Each release has config-notes.txt with instructions like:
please add "userLimit" variable to context.xml with value "123", rename "DB" resource to "fooDB" and add new database connection to our new server (you should know url and credentials) named "barDb"
That is not good.
Here is my idea how to solve it.
Each release has special config file with required variable names, descriptions and default values (if any): even web.xml could be used.
Here is pseudo example:
foo=bar
userLimit=123
barDb=SET_MANUAL(connection to our new server)
And there is a special tool that support team runs against deployment artifact.
Look at it (text after ">" is typed by support guy):
Config for version 123 of artifact "mySever".
Enter your config file location> /opt/tomcat/context/myServer.xml
+"foo" value "bar" -- already exists and would not be changed
+"userLimit" value "123" -- adding new
+"barDb"(connection to our new server) please type> jdbc:mysql:host/db
Saving your file as /opt/tomcat/context/myServer.xml
Your environment is not configured to run myServer-123.
That will give us ability to deploy application on any environment and update configuration if needed.
Do you like my idea? What do you use for environment configuration management? Does there is ready-to-use tools for that?
There are plenty of different strategies. All of them are good and depends on what suit you best.
Build a single artifact and deploy configs to a separate location. The artifact could have placeholder variables and, on deployment, the config could be read in. Have a look at Springs property placeholder. It works fantastically for webapps that use Spring and doesn't involve getting ops involved.
Have an externalised property config that lives outside of the webapp. Keep the location constant and always read from the property config.
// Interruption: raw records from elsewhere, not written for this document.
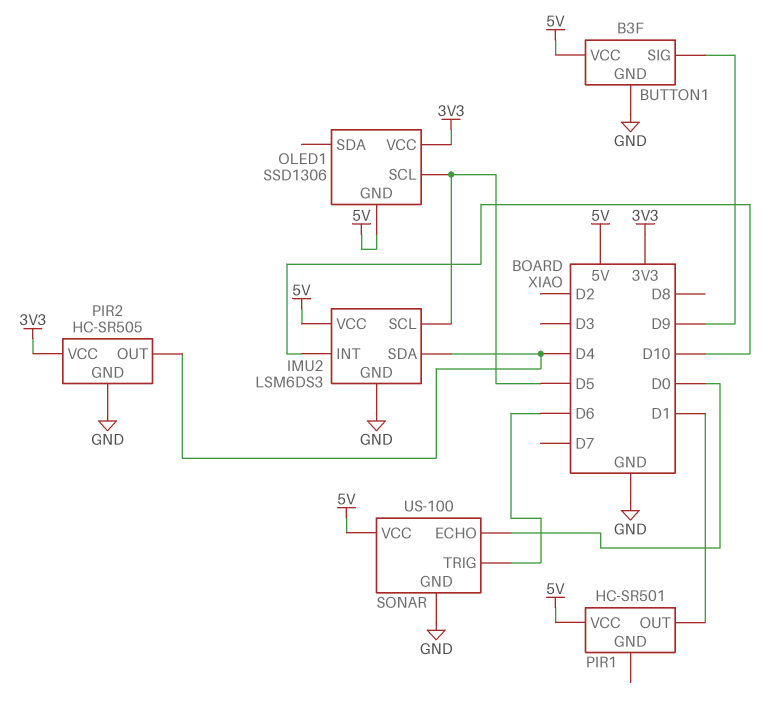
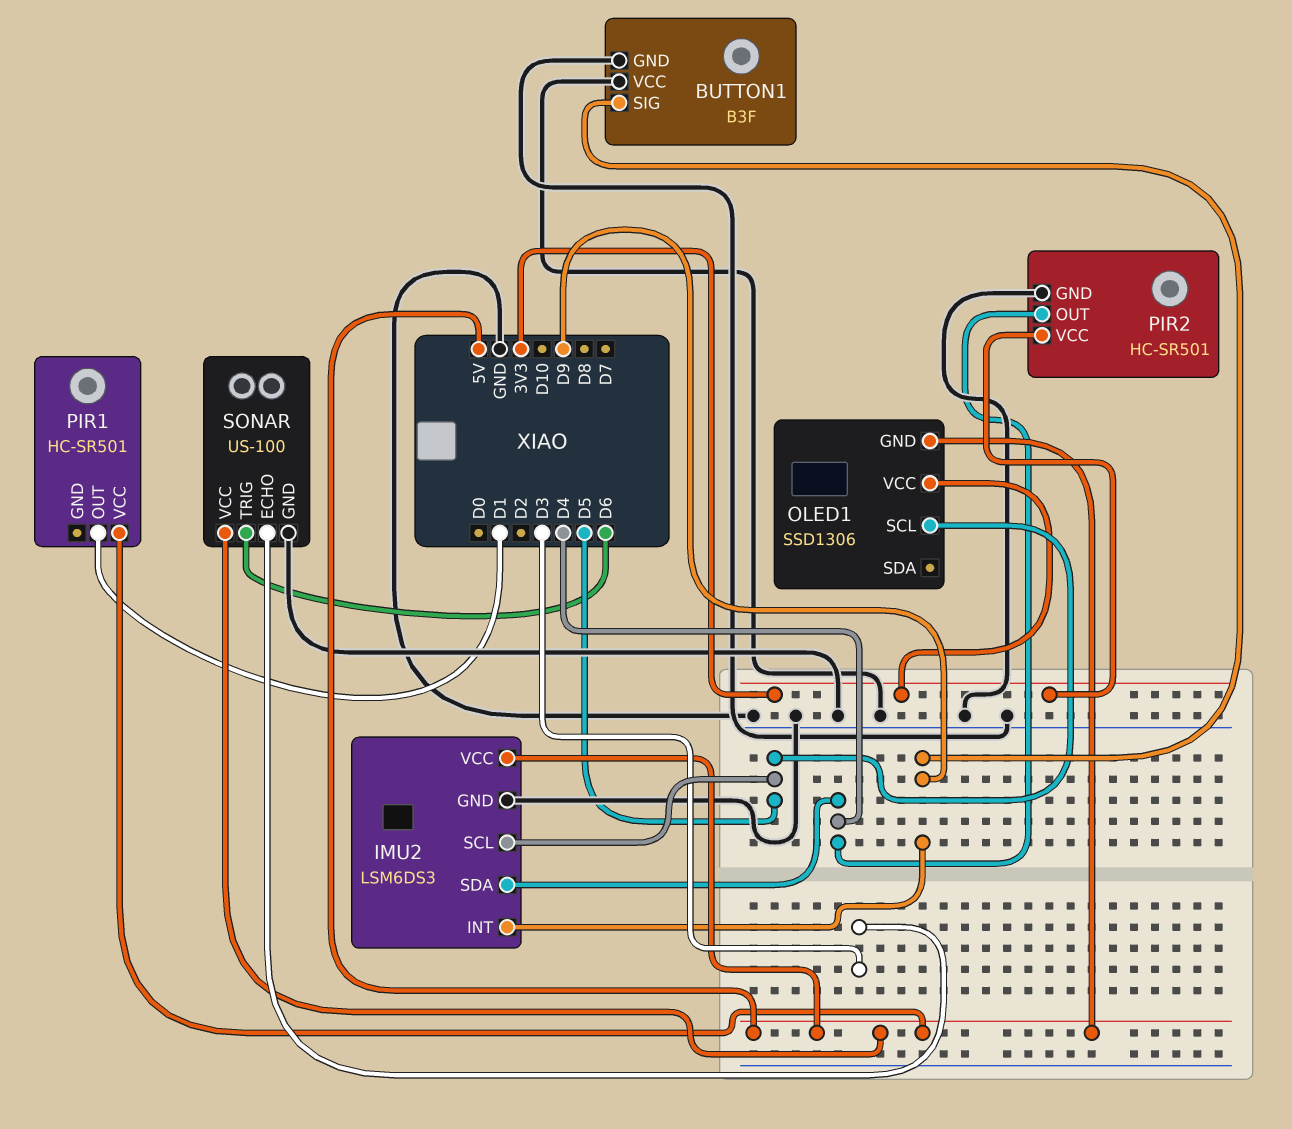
BUTTON1 pin VCC: 5V -> GND
IMU2 pin INT: D10 -> D9
PIR2: HC-SR505 -> HC-SR501
SONAR pin ECHO: D0 -> D3

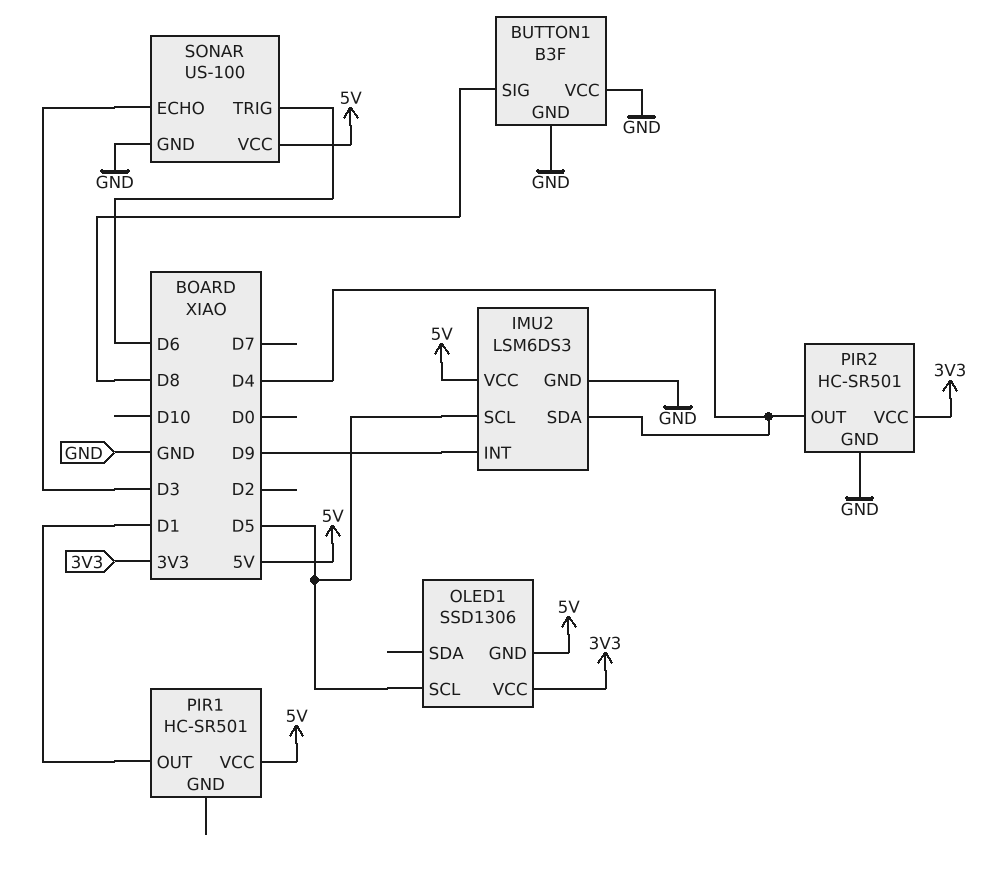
BUTTON1 pin SIG: D9 -> D8

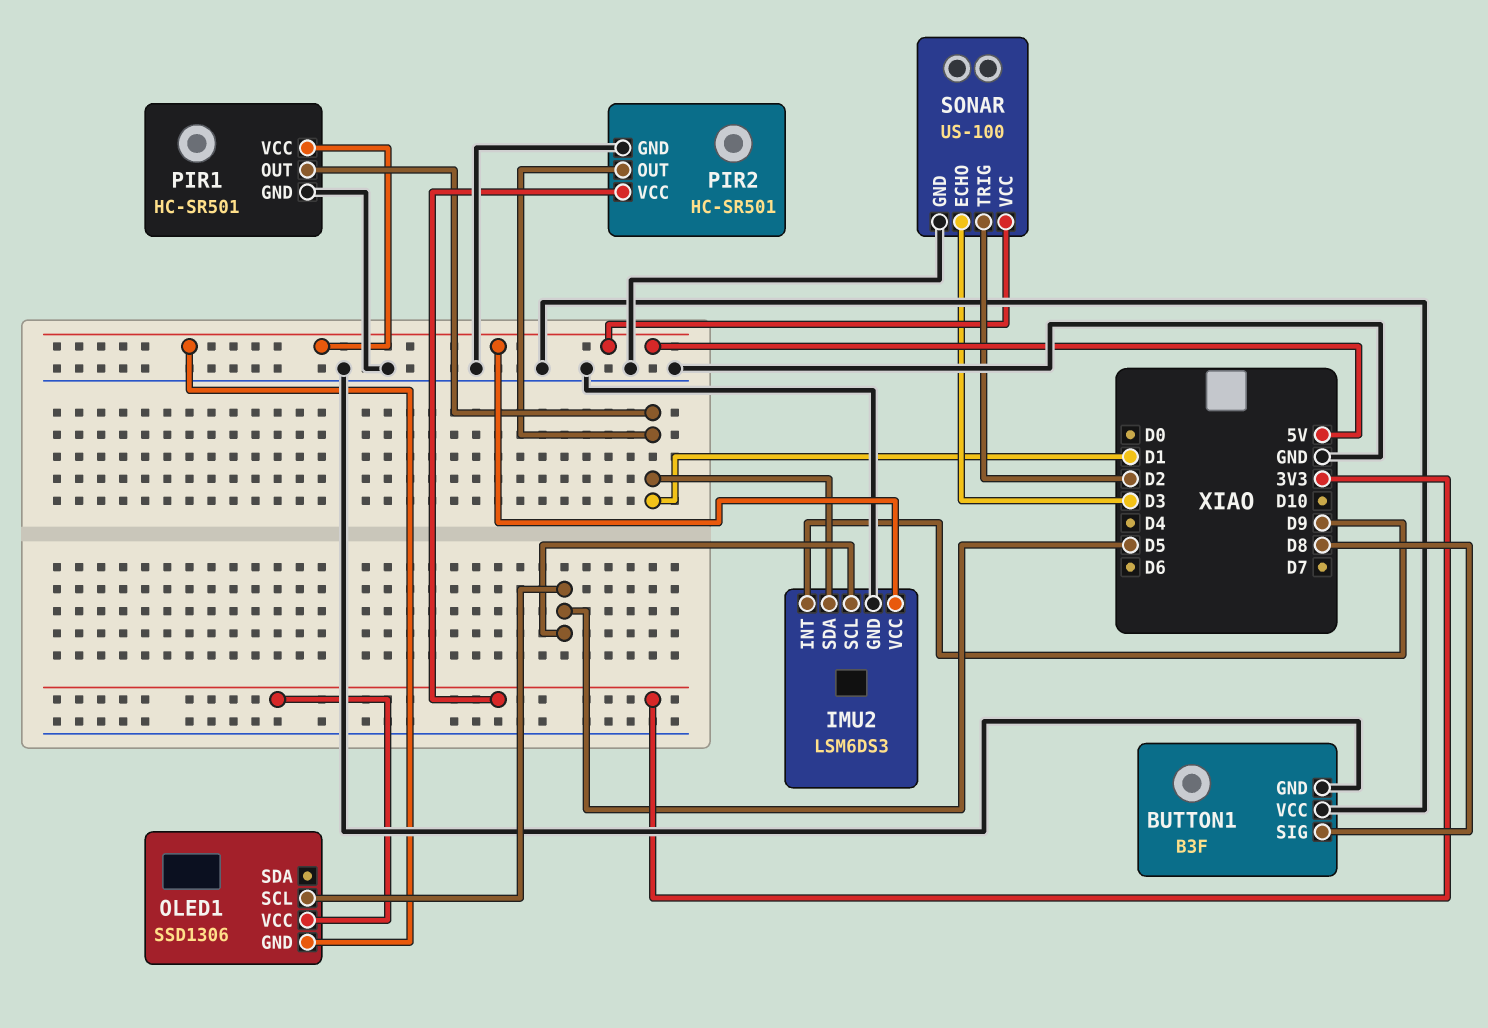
IMU2 pin SDA: D4 -> D1
PIR1 pin GND: none -> GND
PIR2 pin OUT: D4 -> D1
SONAR pin TRIG: D6 -> D2

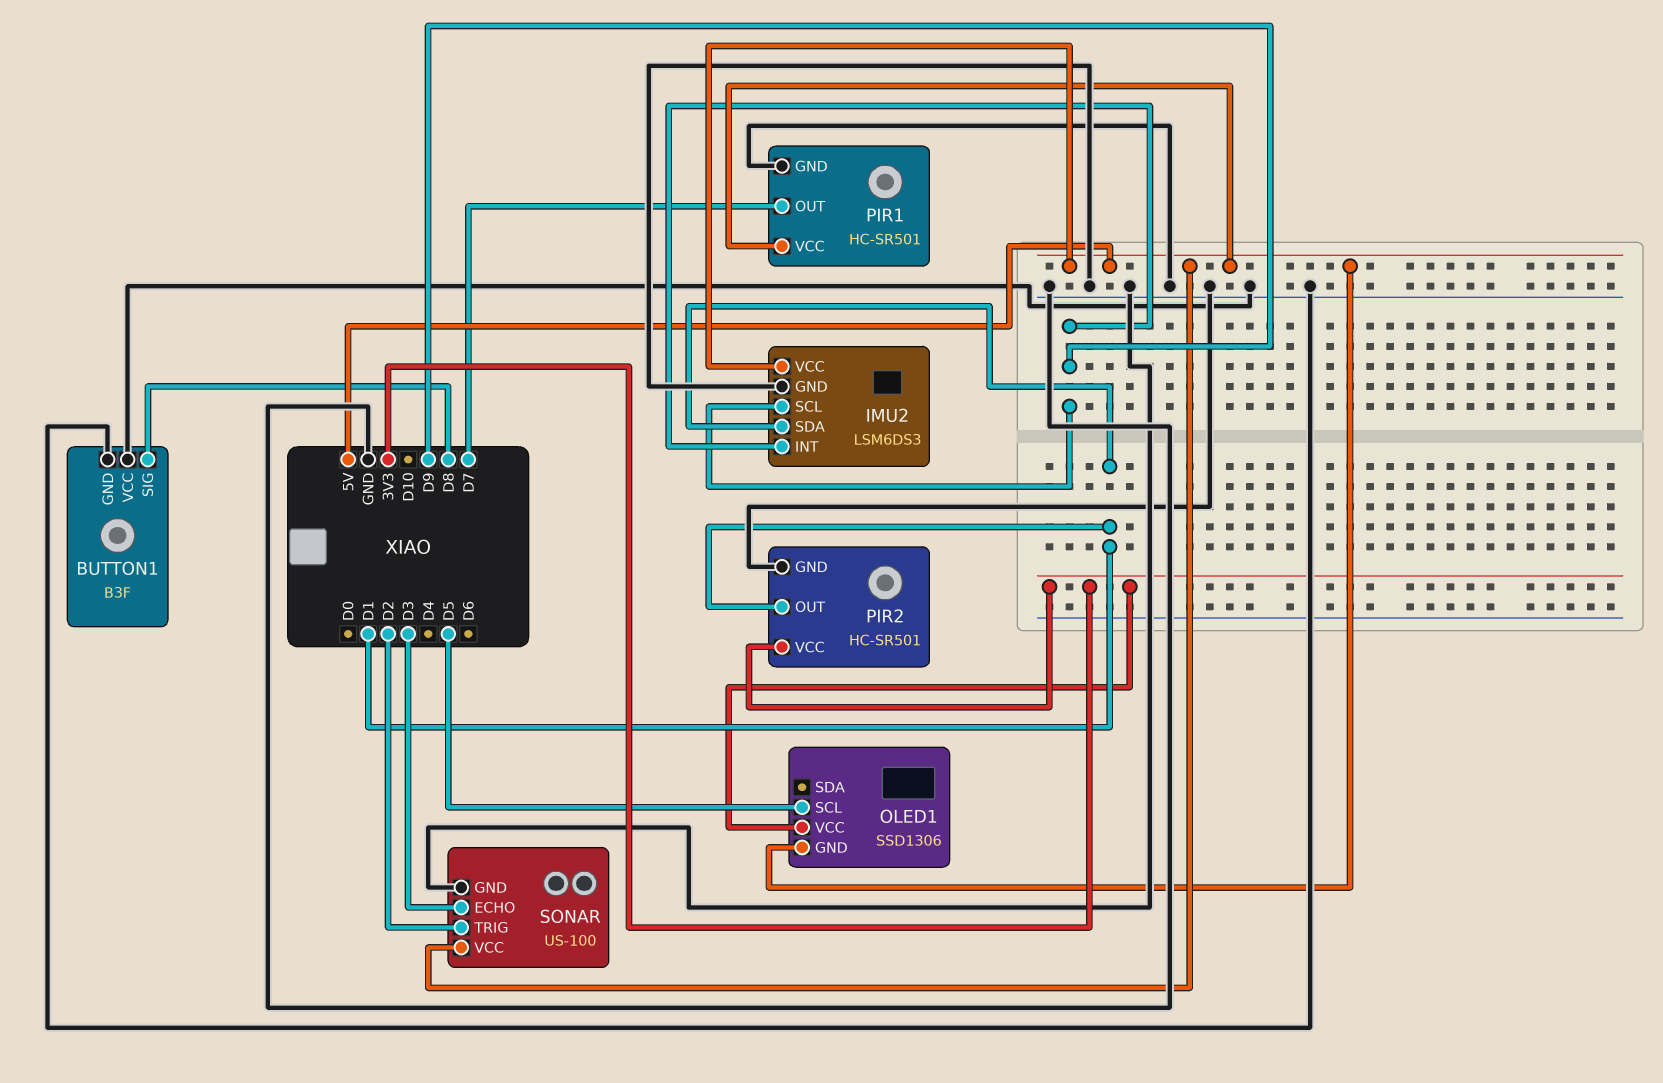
IMU2 pin SCL: D5 -> D9
PIR1 pin OUT: D1 -> D7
Update the config at any stage and a restart will be up the new values.
If you are modifying the environment (i.e. application server being used or user/group permissions) look at using the above methods with puppet or chef. Also have a look at managing your config files with these tools.
As for the whole should devs be given access to prod, it really depends on a per company basis. For smaller companies where the dev is called every time there is a problem, regardless of whether that problem is server or application related, then obviously devs require access to the box.
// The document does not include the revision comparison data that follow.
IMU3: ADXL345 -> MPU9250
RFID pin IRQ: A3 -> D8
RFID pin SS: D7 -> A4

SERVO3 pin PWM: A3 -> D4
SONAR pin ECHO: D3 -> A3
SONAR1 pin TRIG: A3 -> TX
DevOps is not about giving devs access to the box, its about giving devs the ability to use infrastructure as a service, the ability to spawn new instances with application X with config Y and to push their applications into environments without ops. In a large company like ours, what it allows is the ability for devs to manage the application they put on a server. Operations shouldn't care what version is on their, thats our job, their job is all about keeping the server up and running.
I strongly disagree with your remark that devs shouldn't have access to prod or staging environments. It's this kind of attitude that leads to teams working against each other instead of with eath other.
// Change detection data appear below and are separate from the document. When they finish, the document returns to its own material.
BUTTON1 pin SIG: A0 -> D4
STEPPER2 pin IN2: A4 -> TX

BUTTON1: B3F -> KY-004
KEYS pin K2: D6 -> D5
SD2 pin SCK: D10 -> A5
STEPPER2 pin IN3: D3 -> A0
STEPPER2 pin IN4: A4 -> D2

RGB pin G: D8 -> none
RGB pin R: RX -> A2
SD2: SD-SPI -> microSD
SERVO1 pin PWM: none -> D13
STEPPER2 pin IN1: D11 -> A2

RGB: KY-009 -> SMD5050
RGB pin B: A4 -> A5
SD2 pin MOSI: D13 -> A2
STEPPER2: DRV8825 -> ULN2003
But to answer your question: you are thinking about what is typically called continuous integration ( http://en.wikipedia.org/wiki/Continuous_integration ) and moving towards devops. Ideally you should aim for the magic "1 click automated deployment". The guys from Flickr wrote a lot of blogs (and books) about how they achieved that.
Anyhow .. there's a lot of tools around that sector. You may want to have a look a things like Hudson/Jenkins or Puppet/Chef.